A little over two years ago, I blogged about YouTube's decision to abandon their 5-star rating system and instead go for a Thumbs Up/Down approach. Yesterday, I blogged about Tom Raftery's keynote where he highlights IBM's use of binary recommendations in our blog engine. Then I stumbled on yet another article about Facebook prohibiting Dislike on their system from Mashable.
Mashable's Op-Ed highlights that developers were trying to use Facebook's new OpenGraph protocol to convert dislike into one of the possible options for users. However, trying to do that, gives this error to developers:
It seems most social networks today (Google +, Facebook, LinkedIn, Twitter, IBM Connections, Instagram, etc) use a binary system: either you like something or you don't. Of the ones that I use frequently, I think only YouTube has kept a system where you can pick one of three choices: do nothing, give a thumbs up, or give a thumbs down.
The Op-Ed makes a case as to why Facebook prevents dislikes in their system: it could hurt the advertising business and could lead to cyber-bullying. To me, this makes total sense, and makes me think it wouldn't be appropriate to have this sort of negativity in an organizations' social platform.
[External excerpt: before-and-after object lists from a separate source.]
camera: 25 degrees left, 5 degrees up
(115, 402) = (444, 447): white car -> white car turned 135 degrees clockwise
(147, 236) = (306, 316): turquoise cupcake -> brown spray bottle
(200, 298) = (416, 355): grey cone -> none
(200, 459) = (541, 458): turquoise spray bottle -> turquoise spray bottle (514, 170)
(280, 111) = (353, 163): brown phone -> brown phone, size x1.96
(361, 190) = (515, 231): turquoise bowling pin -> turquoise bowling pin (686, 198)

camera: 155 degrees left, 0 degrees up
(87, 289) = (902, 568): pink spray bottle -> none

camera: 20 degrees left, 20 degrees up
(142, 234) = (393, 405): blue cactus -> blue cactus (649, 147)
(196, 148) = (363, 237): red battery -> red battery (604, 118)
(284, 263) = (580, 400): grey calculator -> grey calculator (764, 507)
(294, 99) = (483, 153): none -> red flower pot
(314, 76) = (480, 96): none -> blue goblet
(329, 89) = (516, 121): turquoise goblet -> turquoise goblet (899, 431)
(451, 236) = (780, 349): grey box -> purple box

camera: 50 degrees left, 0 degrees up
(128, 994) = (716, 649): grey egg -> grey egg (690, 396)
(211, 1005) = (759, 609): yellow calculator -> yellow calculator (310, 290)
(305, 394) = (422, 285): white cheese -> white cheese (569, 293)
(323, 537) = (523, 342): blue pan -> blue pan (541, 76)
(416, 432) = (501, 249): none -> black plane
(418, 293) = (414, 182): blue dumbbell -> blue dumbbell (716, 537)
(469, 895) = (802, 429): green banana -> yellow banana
A common concern that I hear from various organizations in terms of privacy and controlling the content in a social platform. They are concerned about employees not using the right tone and perhaps falling into a trap where things might be misconstrued because they might have not been written in the right tone. When this comes up, I usually recommend instituting a set of Social Computing Guidelines and monitoring the conversations to avoid problems. Typically, I get a very positive reaction from a large number of customers who appreciate that there's no way to dislike content within Connections.
Recently, however, I've had a few people ask that we introduce a way to down vote ideas within IBM Connections. Currently, you can only "like" things within Connections (i.e. you can vote up on ideas, you can give blogs/files/wikis a star, etc). In other words, there's no way to express your discontent with something, unless you manually type it in as a comment.
So I'm hoping to hear from you. Is this a good thing? Should you be able to "dislike" a file that someone posts? Or a wiki that someone created? What implications would there be on adoption if negativity where to to become rampant (like it is in some parts of YouTube) within a business' social network? Should the ability to down votes, if introduced, be prohibited for certain users?